In general, you will not observe/measure someone’s background but only know of their online activity (e.g. clicks) and whether they are exposed to your advertisement. The goal for many businesses is for people to subscribe to their services.
Question 2.0
Most advertisement campaigns are run by the marketing teams, who are interested in estimating the impact of the campaign.
- Please draw out the DAG for this setting. This can be an image or you can type a sequence of edges like “B -> S” to denote the graph.
- From the data generation process above, does the advertisement encourage users to subscribe?

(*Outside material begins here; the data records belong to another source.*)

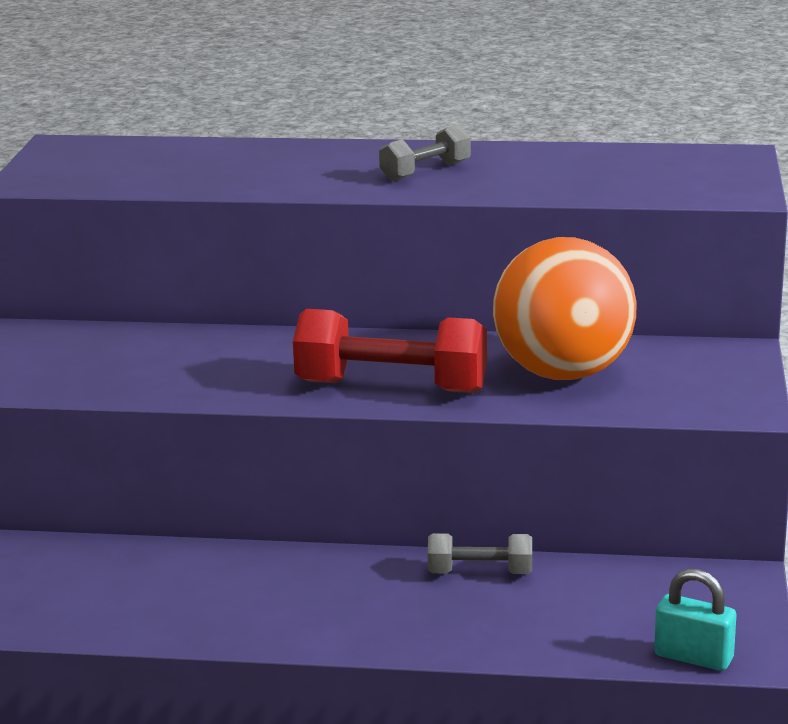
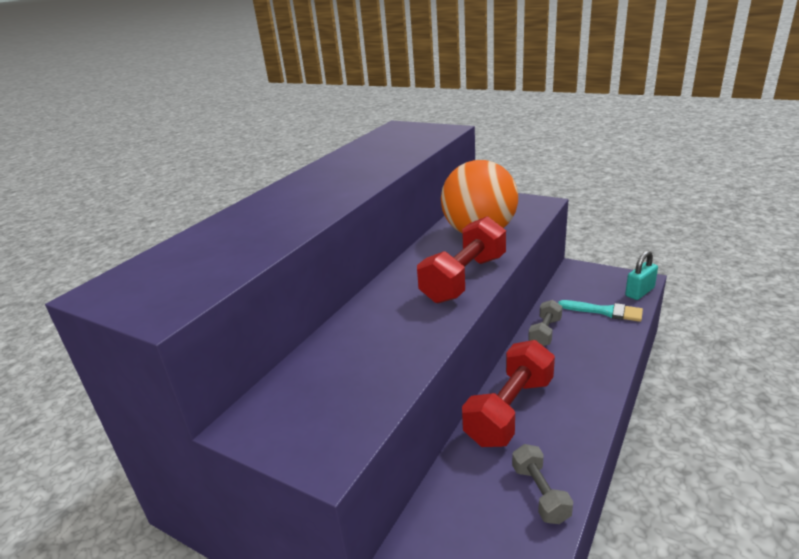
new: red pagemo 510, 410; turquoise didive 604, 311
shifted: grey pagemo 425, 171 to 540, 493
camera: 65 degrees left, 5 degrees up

- Please generate this dataset with
n=1000
, each record $i$ should have one realized value for each of the variables. - Please perform a hypothesis test on those exposed to the advertisement vs not, whether the subscription rates are significantly different.
- The advertisement was meant to target 20% of the users, is 200 enough data to determine if the percentage of users actually exposed to the advertisement is more than 1% off from 20%? (I recommend simulating this!)
Question 2.1
Remember that you do not have access to the Background variable!
- According to the “truth”, is the likelihood of subscribing a function of the clicks?
- Please fit a logistic regression
glm(YOUR_SUB ~ YOUR_CLICKS, family=binomial(link=logit))
of the subscription probability based on the clicks. Please comment on whether you’re surprised by the outcome or not. - Please fit a logistic regression of hte subscription probability based on the clicks AND the advertisement.
- Comparing the 2 models in Q2.1, please show graphically or numerically which model aligns with the data better?
Question 2.2
- You fitted 3 models so far, one on ads, one on clicks, and one with both, which one should you use given we’re trying to determine if the advertising worked or not.